The particular land we're on our way to see this bright morning is in the town of Dover, 70 miles up the Hudson River from New York City, where some 900 acres are slated for redevelopment. The land is divided into two parcels by a north-south strip that contains New York State Route 22, the tracks of the Metro-North Railroad, and the northern extension of the Great Swamp, one of the most species-rich wetlands in New York State.

There is development-ripe land like this in scores of small towns in New York State and Connecticut, all at risk of being swallowed up into the continued sprawl of the urban corridor running from New York City into New England. These are small communities -- villages, towns, and townships where mostly citizen volunteers run the councils and planning boards; rural districts that until recently had a distaste for federal or state regulations on private property. Their rallying cry, says Klemens, has been "home rule." It is, he says, a notion more myth than reality.

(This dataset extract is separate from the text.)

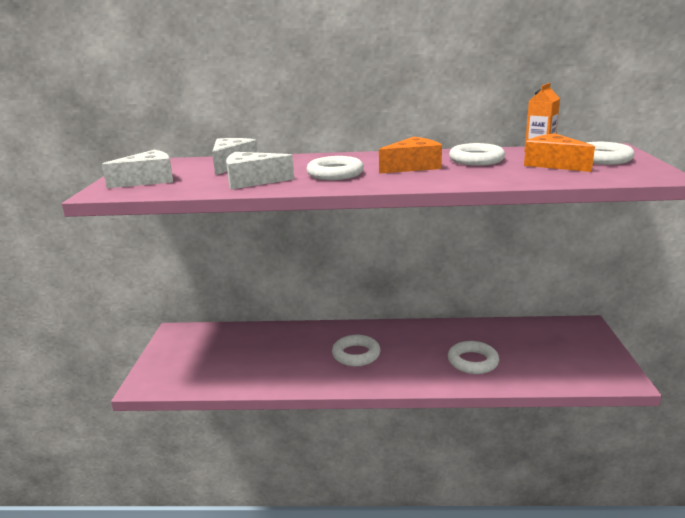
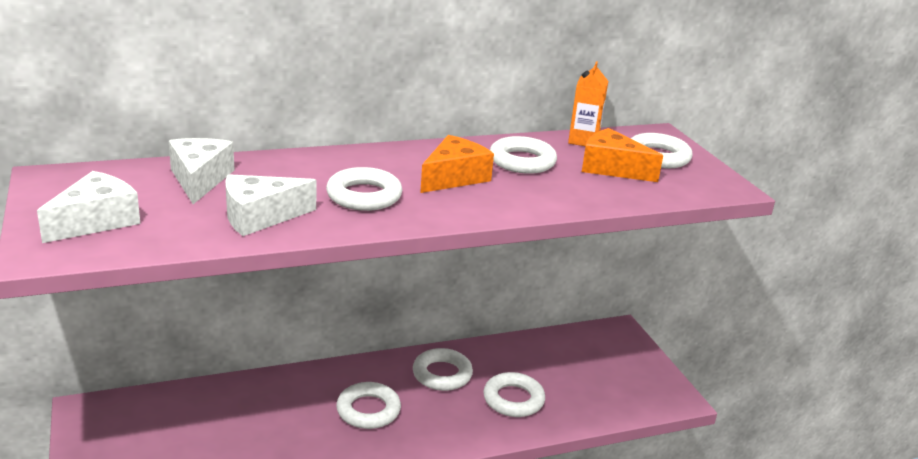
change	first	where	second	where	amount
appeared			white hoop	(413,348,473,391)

"How much control do you have over your town or your county when the neighboring jurisdiction can build an industrial zone right up to the border of your prime residential area? So the first thing I say is that by planning across municipal boundaries you're actually empowering yourself. You're talking to your neighbor and planning on a scale that resonates beyond a single township or county."

These communities also contain still-vital reserves of nature -- woodlands, forests, wetlands, and the vernal pools that Klemens prizes and that sustain species from amphibians and reptiles to bobcats and rare plants. To Klemens, protecting these places and species was an obvious priority. Yet it was also obvious to him that the idea of protecting nature by means of preserves alone was just as much a myth as home rule.

Since its foundation in 1997, his Metropolitan Conservation Alliance has been working with six municipalities that border the Great Swamp. The aim has been to educate town leaders on land planning and to support their efforts to create corridors of natural habitat that go beyond the borders of individual towns or developments. This has meant persuading both property owners and conservationists to set aside their preconceptions about each other. Klemens and a colleague put together a manual called "Best Development Practices," hoping this would help put everyone on the same page.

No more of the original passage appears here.